Die katholische Kirche gerät durch die Entwicklungen in große Probleme. Wie kann ein liebender Gott zulassen, dass die Menschheit quasi globalen Selbstmord begeht? Und wie passen die "Nachfolger" auf Silizium und Galliumarsenid in die Lehre? Wenn jemand eine Kopie seines Bewusstseins erzeugt, ist das dann diejenige Person, inklusive dessen unsterblicher Seele? Oder handelt es sich um ein seelenloses Simulakrum, das mit determinierten Reaktionen nur Bewusstsein vortäuscht? Die Kirche kann keine Antworten auf diese Fragen liefern und verliert mehr und mehr an Bedeutung.

Der Klerus ist zwischen diesen beiden Positionen tief gespalten. Um von der offenen Frage abzulenken, hat die Kirche sogar erstmals in ihrer Geschichte einen weiblichen Papst gewählt. Maria I. plant jetzt ein wagemutiges Experiment. Sie überredet Pater Pierre De Leone, einen Nachfolger von sich anfertigen zu lassen. De Leone ist einer der führenden Konservativen und davon überzeugt, dass die digitalen Entitäten niemals eine Seele haben können. Die Pontifex will nach dem Tod der "Meatware" des Paters mit der Entität diskutieren. Wenn der Nachfolger überzeugt werden kann, dass er doch eine Seele hat, will die Päpstin es auch akzeptieren und als kirchliches Dogma verkünden.
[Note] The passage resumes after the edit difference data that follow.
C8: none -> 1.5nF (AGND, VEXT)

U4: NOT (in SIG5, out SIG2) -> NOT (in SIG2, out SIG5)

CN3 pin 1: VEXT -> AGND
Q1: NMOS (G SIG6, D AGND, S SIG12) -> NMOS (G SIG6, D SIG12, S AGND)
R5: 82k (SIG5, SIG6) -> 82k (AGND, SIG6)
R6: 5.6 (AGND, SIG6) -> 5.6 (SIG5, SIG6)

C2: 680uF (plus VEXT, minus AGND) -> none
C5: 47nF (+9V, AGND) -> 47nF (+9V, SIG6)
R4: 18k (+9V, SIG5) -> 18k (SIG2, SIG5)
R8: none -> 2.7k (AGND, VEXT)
Aber die digitale Kopie von Pater De Leone wird aus dem eigentlich hermetisch abgeschotteten Computersystem des Vatikans entwendet. Wer ist in der Lage, das zu tun, und welches Ziel verfolgt er damit? Der Ermittler Marley Philippe soll den Nachfolger zurückbringen.

Meinung:
Er ist in der breiten Öffentlichkeit relativ unbekannt, spielte aber in der Entwicklung der Science Fiction und auch in der Gemeinschaft der Autoren eine wichtige Rolle. Der Amerikaner Norman Spinrad gilt als einer der Mitbegründer der New Wave SF in den USA. Dieses Subgenre sagte sich ab etwa den 1960er Jahren bewusst von den Konvention der Science Fiction im Stile von Hugo Gernsback oder John Campbell los, ähnlich wie beispielsweise der Punk in der Musik. Die herkömmliche SF sei im Stillstand erstarrt, während die New Wave-Autoren stark in Form und Inhalt experimentierten. Wichtige Vertreter in England, dem Ursprungsland der Bewegung, waren etwa Michael Moorcock oder J. G. Ballard, in den USA spielten neben anderen Philip K. Dick, Philip José Farmer, Ursula K. Le Guin, Samuel R. Delany, Harlan Elison und eben Norman Spinrad eine wichtige Rolle. Der Autor stand zwei Mal der Vereinigung SFWA (Science Fiction and Fantasy Writers of America) vor.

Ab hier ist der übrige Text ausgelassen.